The Empire That Can’t Pay Itself: What the U.S. Government Shutdown Really Means for the World
- Nakfa Eritrea
- Oct 12
- 2 min read
When the United States government “shuts down,” it’s more than a technical budget lapse — it’s a window into a
decaying empire. Federal workers go unpaid, social programs pause, and the illusion of order begins to crack. But
what’s deeper here is not the dysfunction itself — it’s what that dysfunction reveals: a nation drowning in debt,
division, and denial. The United States has built its reputation on preaching fiscal discipline to the Global South,
often through institutions like the IMF and World Bank. Yet every few years, Washington can’t even pass its own
budget without threatening to collapse its own services. The empire that funds coups, wars, and think tanks
abroad can’t fund its own workers at home. When the U.S. stalls, the rest of the world feels it. The dollar still
underpins global trade, and even small tremors in Washington’s political theater send ripples through world
markets. Nations that hold U.S. debt — Japan, Saudi Arabia, and China — quietly question whether this empire
still deserves the world’s trust. But there’s another consequence: credibility. How can America dictate “good
governance” or threaten sanctions when it can’t even pay its bills? Each shutdown exposes the hollowness of its
global lectures. BRICS nations see opportunity; others see the fallibility of a system that for too long has held the
world hostage to its own mismanagement. For those of us across Africa and the Global South, this moment isn’t
just financial — it’s symbolic. It reminds us that the so-called “rules-based order” isn’t divine law; it’s man-made
— and the men who made it are losing control. A shutdown in Washington shows us that dependency on Western
systems is a trap. When they fail, we sink with them. This is the time for self-reliance — in currency, trade, and
truth.

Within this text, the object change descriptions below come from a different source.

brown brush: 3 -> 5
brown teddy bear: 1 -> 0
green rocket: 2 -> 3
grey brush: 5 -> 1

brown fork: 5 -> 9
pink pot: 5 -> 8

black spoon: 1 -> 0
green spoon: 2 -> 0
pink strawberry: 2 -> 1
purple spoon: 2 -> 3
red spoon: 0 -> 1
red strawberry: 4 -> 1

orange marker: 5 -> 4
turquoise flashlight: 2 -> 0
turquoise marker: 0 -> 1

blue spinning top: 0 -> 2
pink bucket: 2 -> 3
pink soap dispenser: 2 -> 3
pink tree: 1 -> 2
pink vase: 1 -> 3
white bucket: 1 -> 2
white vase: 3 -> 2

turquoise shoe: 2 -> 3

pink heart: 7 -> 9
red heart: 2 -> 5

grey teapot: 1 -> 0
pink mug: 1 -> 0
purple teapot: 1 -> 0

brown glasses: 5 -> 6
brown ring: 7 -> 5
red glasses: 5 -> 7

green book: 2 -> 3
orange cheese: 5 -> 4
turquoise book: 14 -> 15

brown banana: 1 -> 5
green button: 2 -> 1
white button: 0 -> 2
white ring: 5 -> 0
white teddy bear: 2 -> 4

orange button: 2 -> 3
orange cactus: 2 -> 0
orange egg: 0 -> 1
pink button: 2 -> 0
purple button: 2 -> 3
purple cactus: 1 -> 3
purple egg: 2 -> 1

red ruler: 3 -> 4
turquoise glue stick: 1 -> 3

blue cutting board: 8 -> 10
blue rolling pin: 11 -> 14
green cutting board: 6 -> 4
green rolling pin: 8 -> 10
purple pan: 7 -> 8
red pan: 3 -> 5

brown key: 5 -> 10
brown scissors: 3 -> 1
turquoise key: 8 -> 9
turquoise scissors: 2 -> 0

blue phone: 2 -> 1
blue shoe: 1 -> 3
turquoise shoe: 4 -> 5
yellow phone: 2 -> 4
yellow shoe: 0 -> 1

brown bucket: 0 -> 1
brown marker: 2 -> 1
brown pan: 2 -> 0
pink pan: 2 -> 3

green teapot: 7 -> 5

At RedSeaRoundtable.com, we’ve said it before: “The empire doesn’t collapse when the tanks stop moving
— it collapses when the bills stop being paid.” The U.S. shutdown is not an isolated event; it’s a sign that the
world is shifting. As the dollar weakens and political trust evaporates, new alliances are forming — in Africa, in
Asia, and across the global majority. It’s time to stop waiting for Washington’s approval and start building our
own systems — accountable to us, not them.